Our goal here is to use open source and open standards to leverage our technology spend to do more. We used to pay vendors for things we never use. Vendors would often retire functionality we needed. Open source and open standards give us options to protect our investments and directly invest in technology instead of vendor relationships.

Larry Colbert, Systems and Development Manager, Manatee County

Maximizing Content Reuse, Accessibility and Quality

Reorganizing design and content is a major part of the Magnolia implementation. The search engine that ships with Magnolia CMS is very important for improving content retrieval and usability. Additionally, content authors will be able to keep information up to date and accessible in an environment more suited for web-style publishing versus print.

Best of all, the hundreds of users that are comfortable editing the Intranet can soon take control of their content in the Internet site as well as it uses the same technology building blocks as the Intranet. Enabling editor creativity and ownership without breaking consistency and usability will promote a more attractive, dynamic and informative county web site.

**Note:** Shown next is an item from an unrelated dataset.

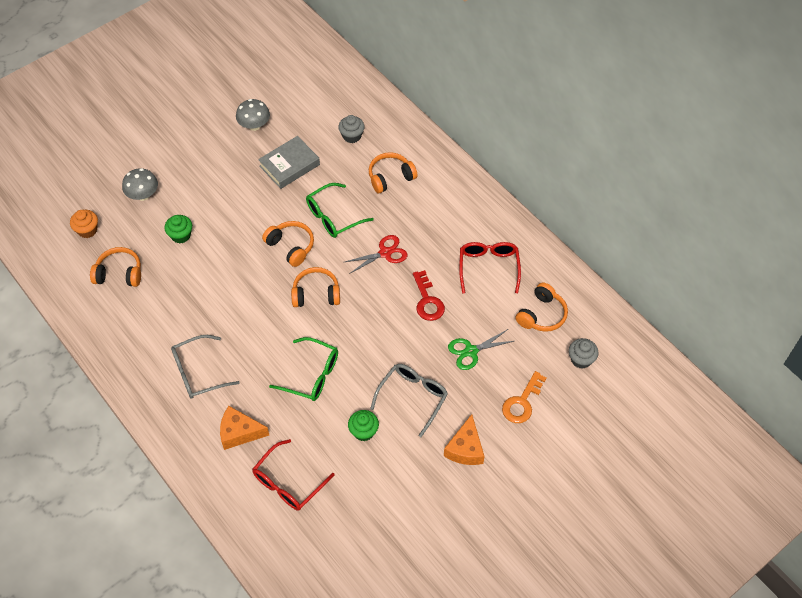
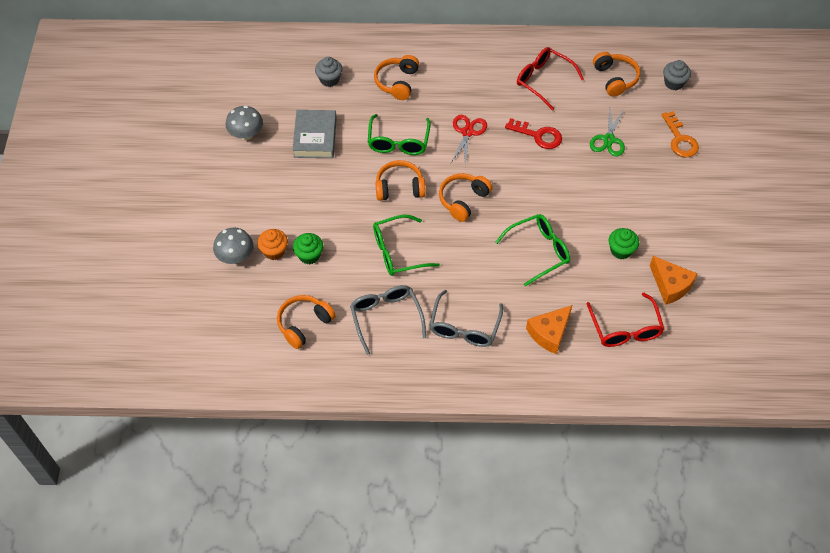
camera: 50 degrees left, 0 degrees up
(87, 230) = (230, 321): orange cupcake -> orange cupcake (274, 251)
(230, 285) = (397, 252): none -> green glasses
(413, 397) = (617, 200): grey glasses -> grey glasses (386, 317)
(465, 448) = (690, 198): orange cheese -> orange cheese (670, 285)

21st Century Government Services with Magnolia CMS

In response to the goals outlined by the Manatee County Administrator, Information Services and the Magnolia content editing team plan on putting  themselves firmly in the 21st century, generating real time information benefits for citizens, real cost benefits for lean budgets and increased quality of technology services and communications. Magnolia CMS has made it possible to meet these goals on the web and expand opportunities for new functionality.